Oz Linden’s recent blog post on Tips for Reducing Viewer Crashes urged people to upgrade their operating systems :

Upgrade your Operating System

There is a very clear pattern in our statistics – the more up to date your operating system is, the less likely your Viewer is to crash. This applies on both Windows and Macintosh (Linux is a little harder to judge, since “up to date” has a more fluid meaning there, and the sample sizes are small). Some examples:

  • Windows 8.1 reports crashes only half as often as Windows 8.0

Those of you who stuck with Windows 7 (roughly 40% of users of our Viewer right now) rather than upgrade to 8.0 made a good choice at the time; version 7 still has a much better crash rate than 8.0, but not quite as good as 8.1 (now about 15% of users), so waiting is no longer the best approach.

  • Mac OSX 10.9.3 reports crashes a third less than 10.7.5

OSX rates do not have as much variation as Windows versions do, but newer is still better, and there are other non-crash reasons to be on the up to date version, including rendering improvements.

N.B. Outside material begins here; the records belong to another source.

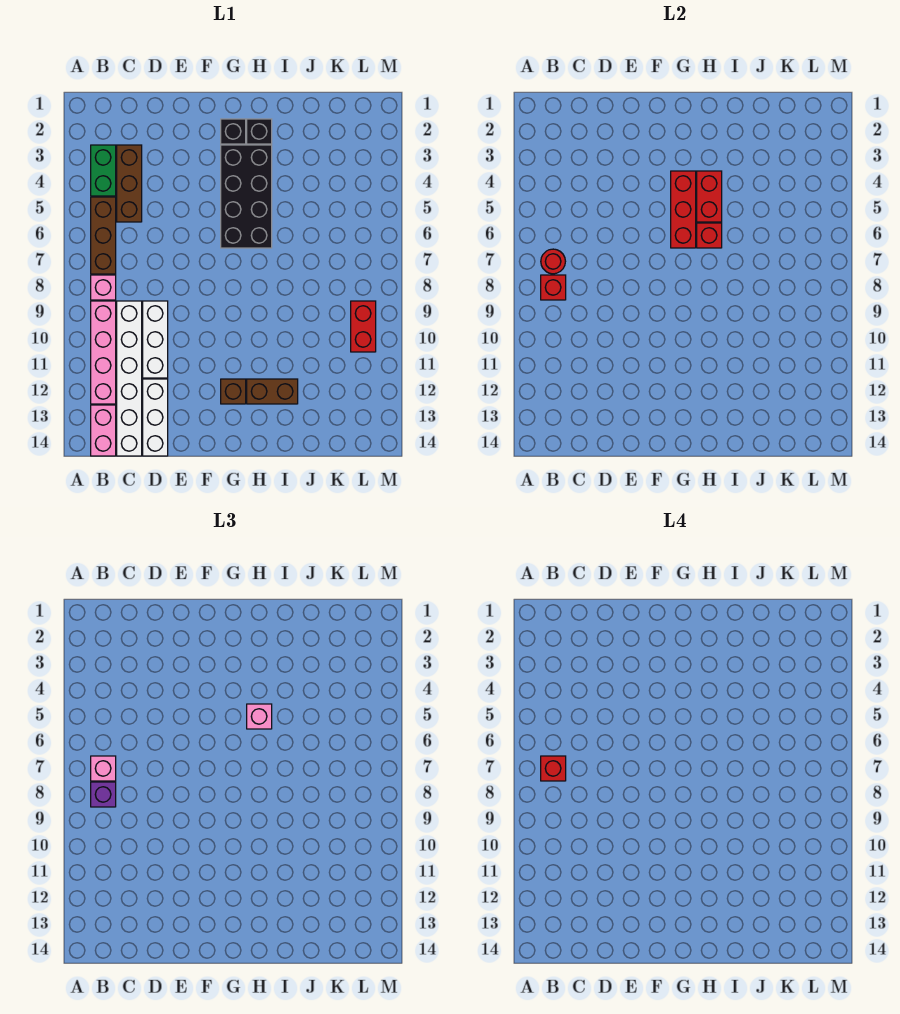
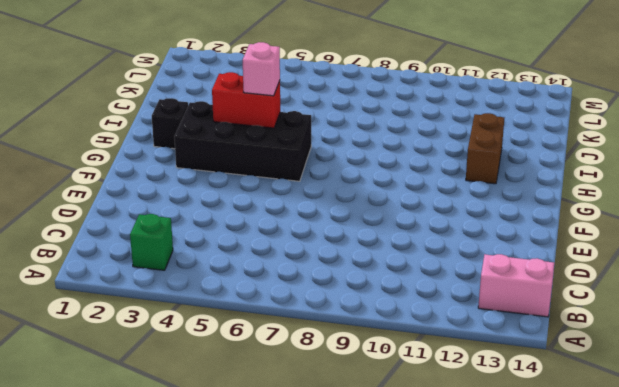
green brick B3 level 1 -> green brick B3:B4 level 1
none -> brown brick B5:B7 level 1
none -> pink brick B8 level 1
none -> pink brick B9:B12 level 1

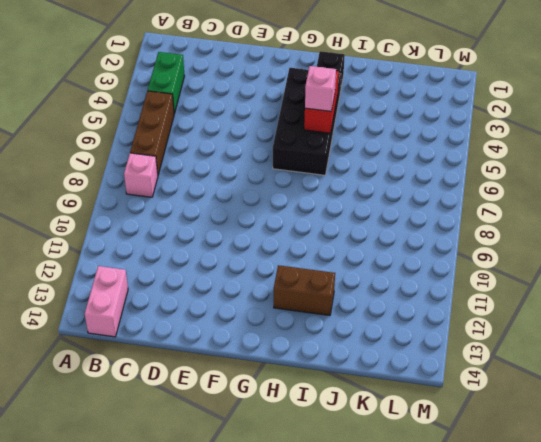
none -> pink brick B9:B12 level 1
none -> brown brick C3:C5 level 1
none -> white brick C9:C14 level 1

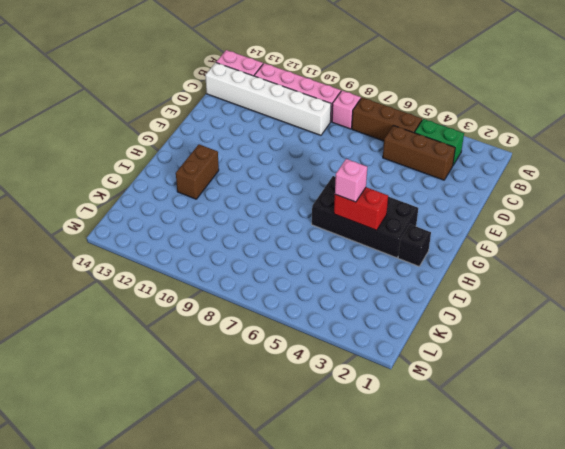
none -> white brick D9:D11 level 1
none -> white brick D12:D14 level 1
none -> black brick G2 level 1

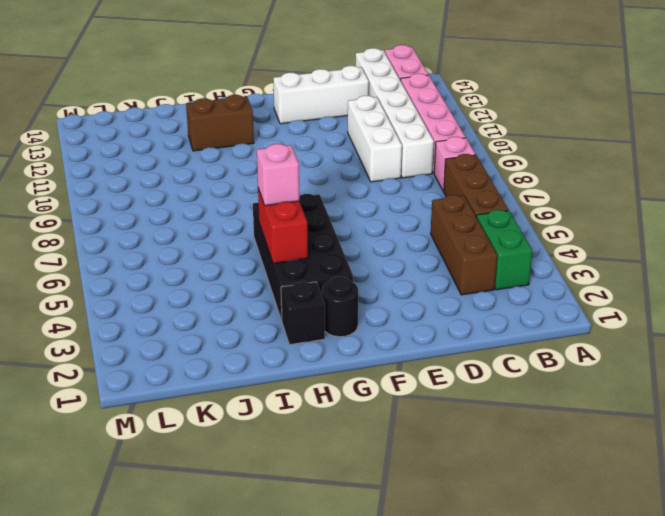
white brick D13:F13 level 1 -> white brick D12:D14 level 1
black round brick G2 level 1 -> black brick G2 level 1
none -> brown brick G12 level 1
none -> red brick L9:L10 level 1
none -> red round brick B7 level 2

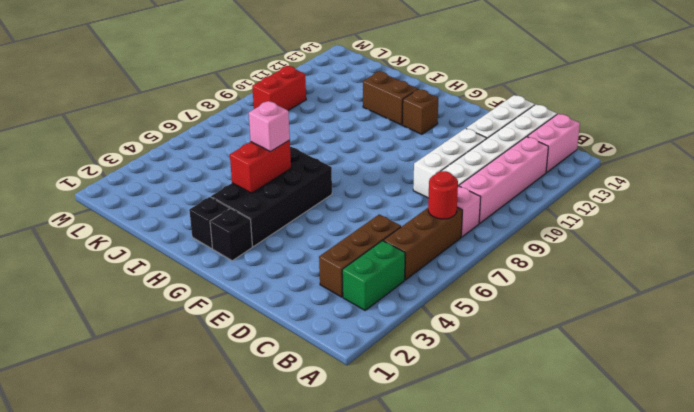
none -> red brick B8 level 2
none -> red brick G4:G6 level 2
none -> red brick H6 level 2

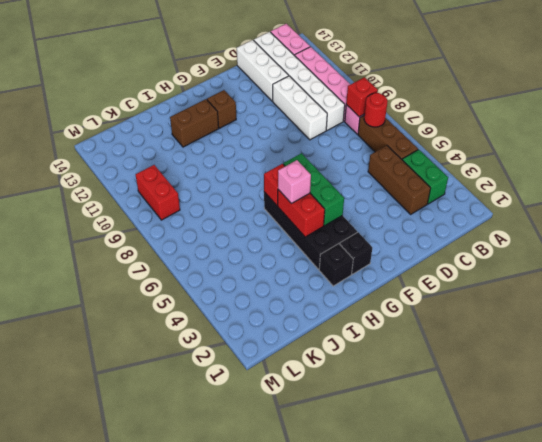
green brick G4:G6 level 2 -> red brick G4:G6 level 2
none -> pink brick B7 level 3
none -> purple brick B8 level 3
none -> red brick B7 level 4

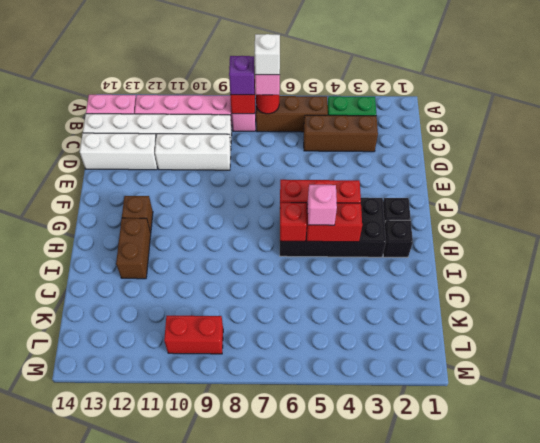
white brick B7 level 4 -> red brick B7 level 4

Upgrading will probably also better protect you from security problems, so it’s a good idea even aside from allowing you to spend more time in Second Life.

However there’s a massive elephant in the room here and it’s the cost of upgrading Windows. OSX is a different kettle of fish and the recent Mavericks OS was even free. Microsoft Windows is different and this highlights an issue for developers as well as end users.

Here in the UK, Windows 8 upgrade for Vista and XP users is £99.99. The upgrade to Windows 8.1 after that is free.

Windows 8.1 itself, which is the path Windows 7 users will likely want to tread, is also £99.99.  These are hefty fees in all reality and a lot of people would rather wait until their computer reaches the end of its life before upgrading.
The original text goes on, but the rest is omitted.